Secondly, we would have to refine the way we measure traffic to our site (or not). It’s likely that measurement would have to be based on impressions and conversions rather than sessions. Based on the current reporting format available for Google Shopping, users may have access to clicks and click-through rate, but as no actual data is being passed to Google Analytics this would likely be reported within Google Search Console.
Of course, we’d still want ranking reports, as well. Rank tracking companies such as GetStat and SEMRush would have to adapt their products to track product listings in the same way that we’ve seen them improve tracking for local packs and structured data over the last 12 months.

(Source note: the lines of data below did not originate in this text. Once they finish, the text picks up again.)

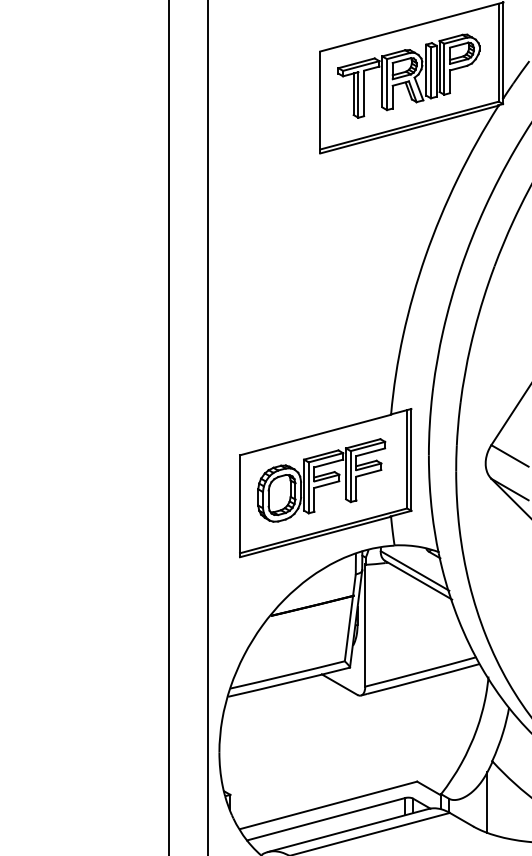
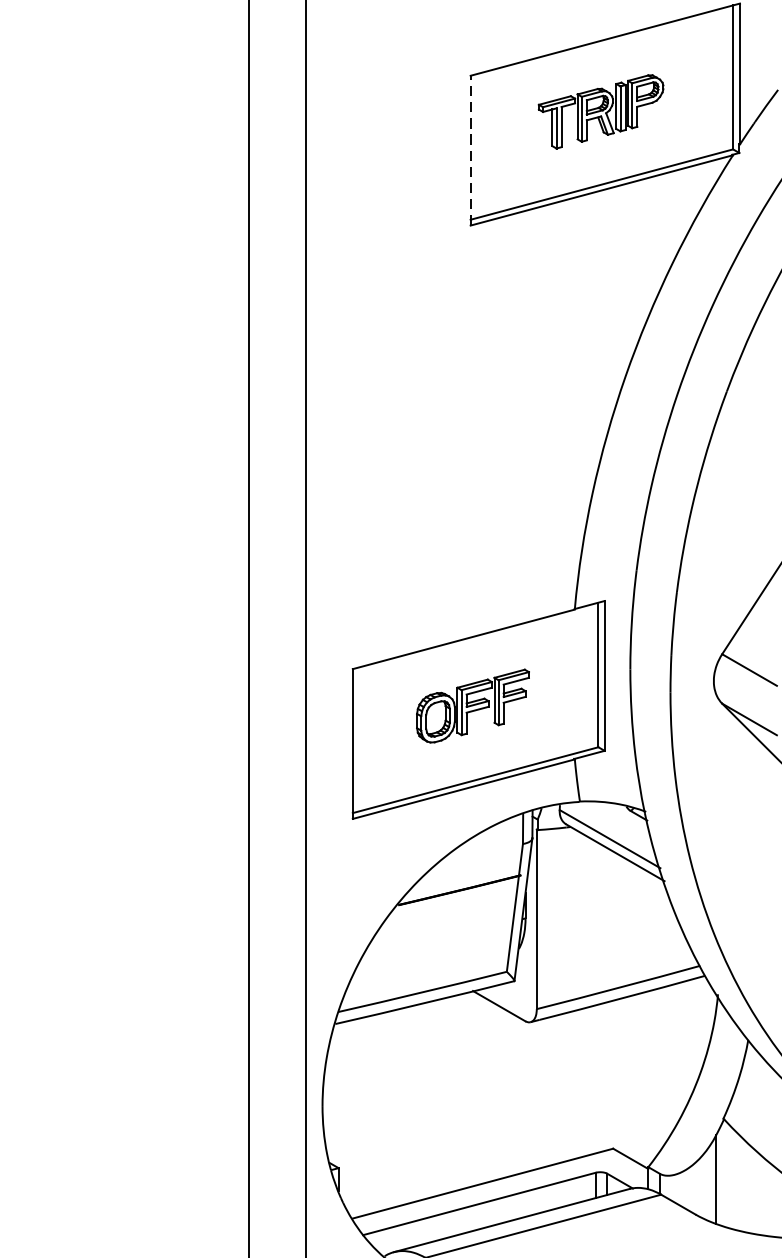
part: (408, 75) -> (600, 110), size x0.6
line: (320, 102) -> (471, 150), solid -> dashed
part: (321, 480) -> (472, 706), size x0.6

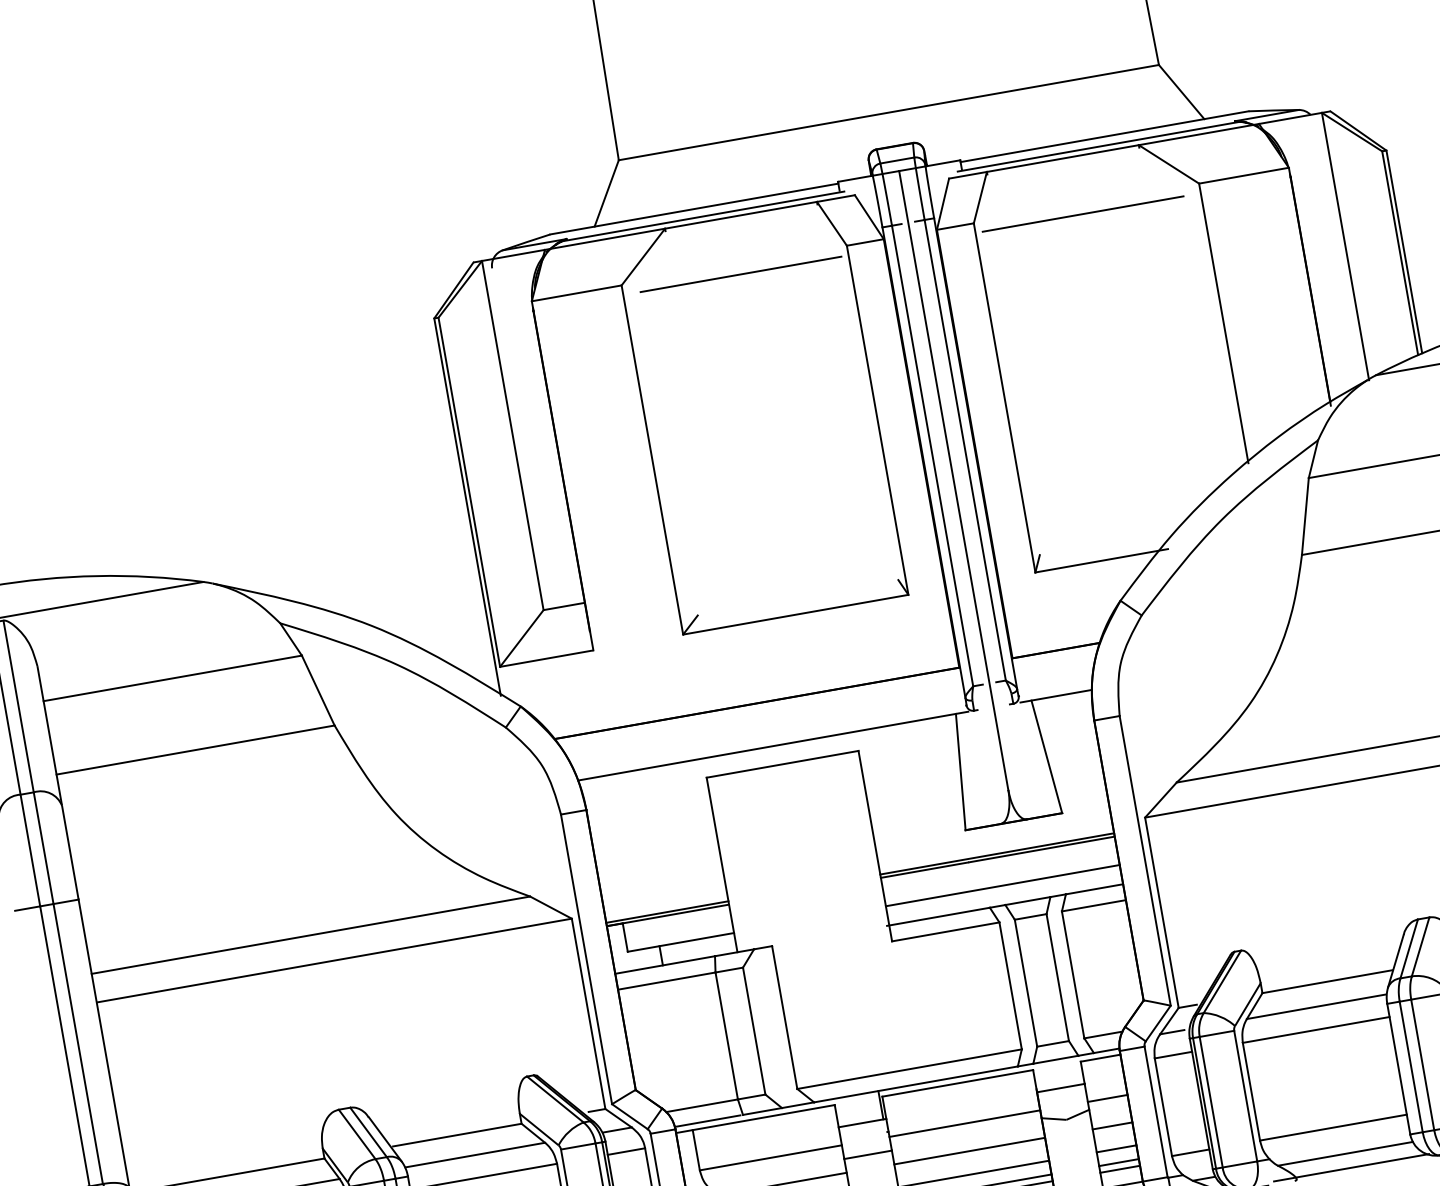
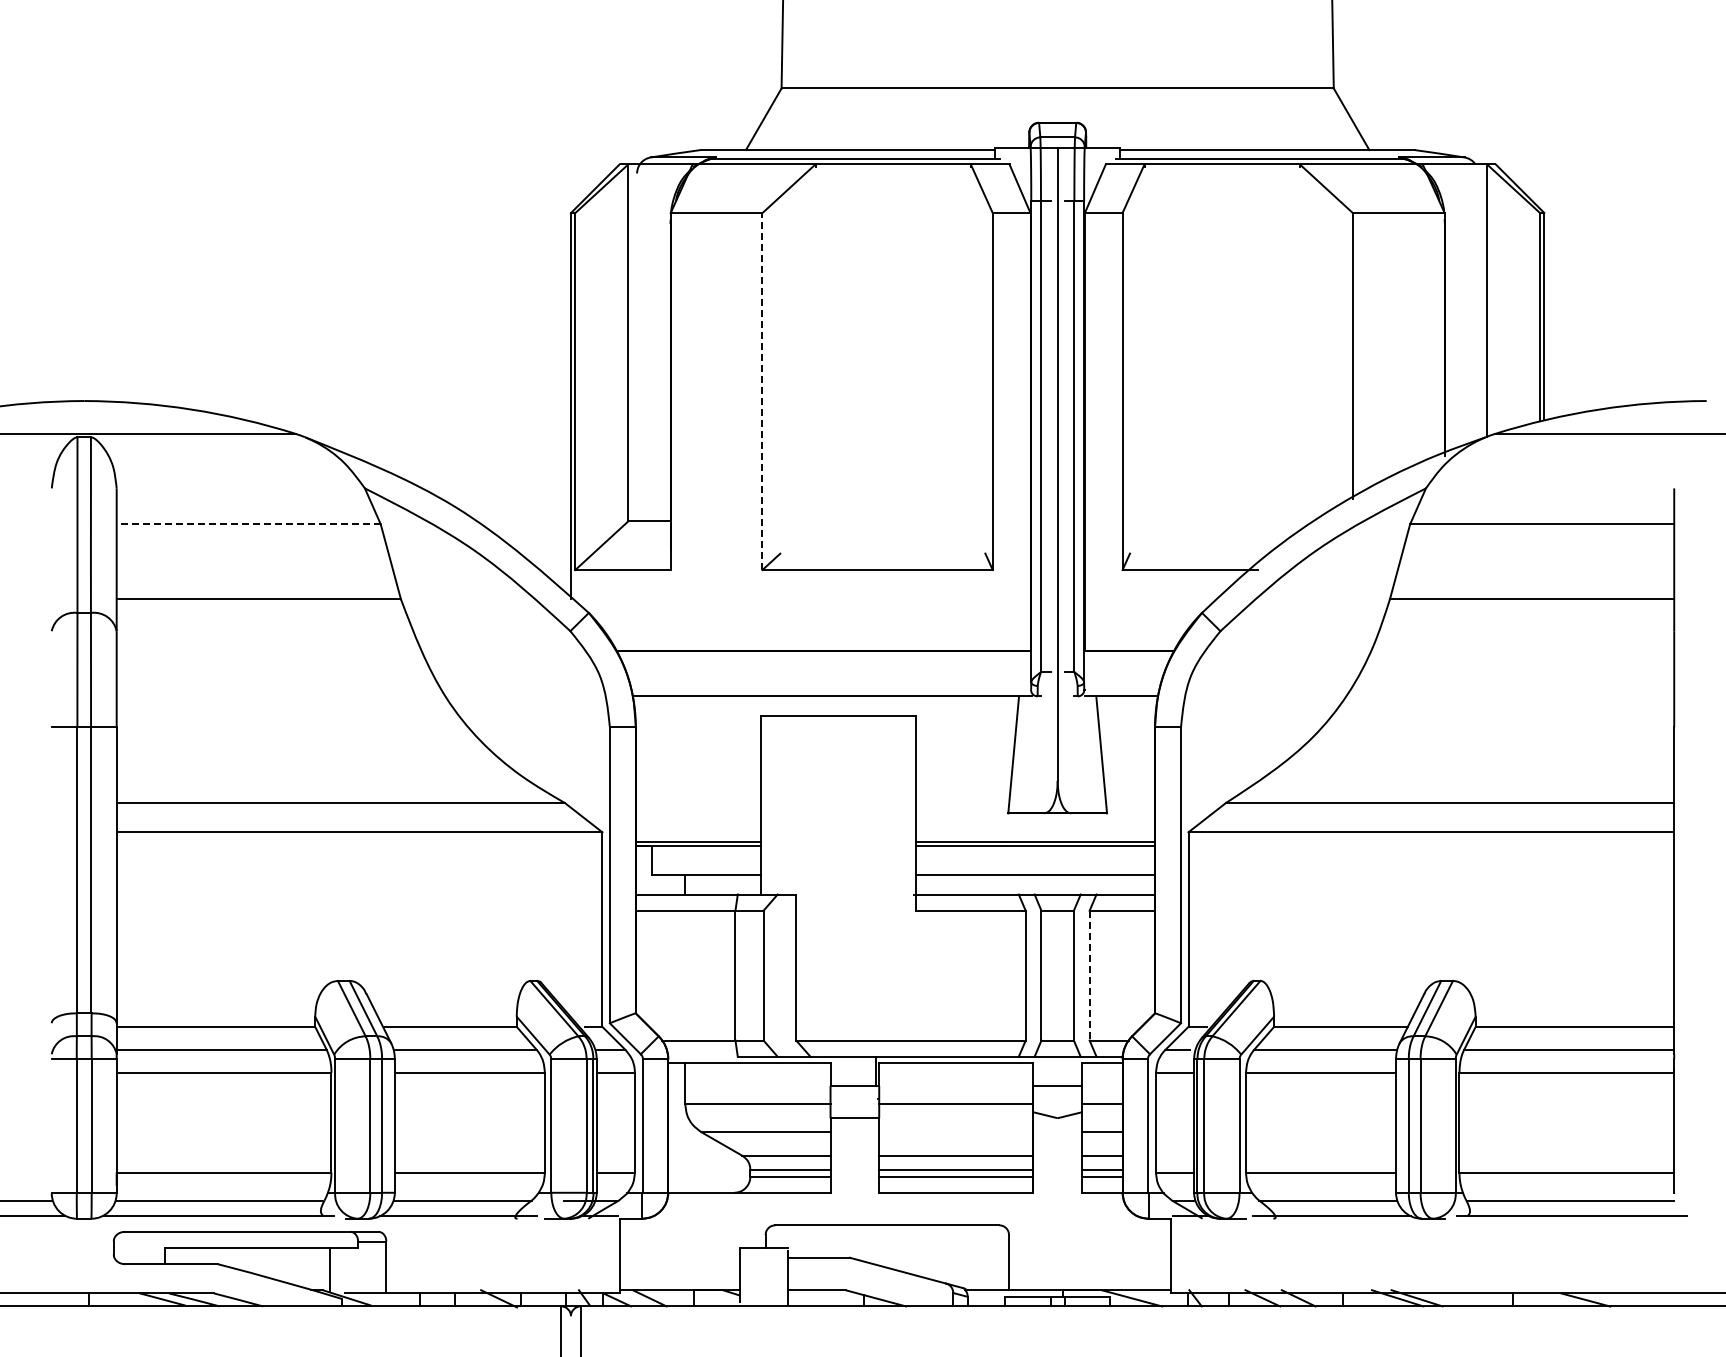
line: (1083, 214) -> (1232, 223), removed
line: (740, 274) -> (882, 223), removed
line: (652, 459) -> (762, 391), solid -> dashed
line: (172, 678) -> (248, 524), solid -> dashed
line: (1072, 974) -> (1089, 975), solid -> dashed
line: (707, 1120) -> (701, 1056), removed
line: (969, 1151) -> (956, 1132), removed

How could we prepare for this?
Preparation for a world where Google looks like this falls into two buckets: what you should do if you own the physical products, and what you should do if you don’t (for example, if you’re an affiliate site).
If you own the product:
If you own the product (for example, you stock and sell TVs), then you should be looking to give Google as much information about your products as possible to ensure they have the optimal opportunity to appear within search engine results. Ensure product pages are well-optimized so Google understands the product being displayed. Most importantly, we recommend you get structured data in place (Google’s current preference is for webmasters to use JSON-LD).
There may also be immediate benefits, such as getting more rich snippets within search results and an increased opportunity of being featured in answer boxes (and leapfrogging competitors), but this will help future-proof your site.
Want to know more about JSON-LD? I recommend taking a read of the following resources:
Additionally, we need to start looking higher up the funnel and creating content that will make users come back. I know, I hate saying it, but we have to produce great content! I’ll discuss how The Wirecutter has been approaching this in just a moment.
Further down the pipeline, if Google decided it can handle processing user transactions within Google itself, you’ll want to consider opening up your checkout as an API. This was a requirement in Google’s paid experiment and, as such, could be a necessity to appear here in the future.
If you don’t own the product & are an affiliate or review site, etc.
Ranking for both transactional and information search queries could become even more difficult. It may even become impossible to rank for very specific long-tail search terms.
The recommendations don’t differ too much from above. We should still get structured data in place to reap the rewards now and start producing great content that sits higher up the funnel.
Producing great and useful content
Will Critchlow recently introduced me to The WireCutter as one of his go-to websites. This is a site that’s taken product research to an extreme. With extremely in-depth articles about which products users should buy, they take the thought process out of “which product should I buy?” and instead, based on my needs, say, “Don’t worry about doing any more research, we’ve done it for you. Just buy this one.”
I’ve recently purchased a range of products from pens to printers based on their recommendations. They’ve created useful content — which, after numerous purchases, I now trust — and as a result encourages me to return to their site over and over again.
To finish up, I’d love to hear your thoughts:
- How might the future of ecommerce look?
- How have you been using voice search, particularly compound and revised queries?
- Do you think Google Shopping replacing the current organic search layout would provide an improved user experience?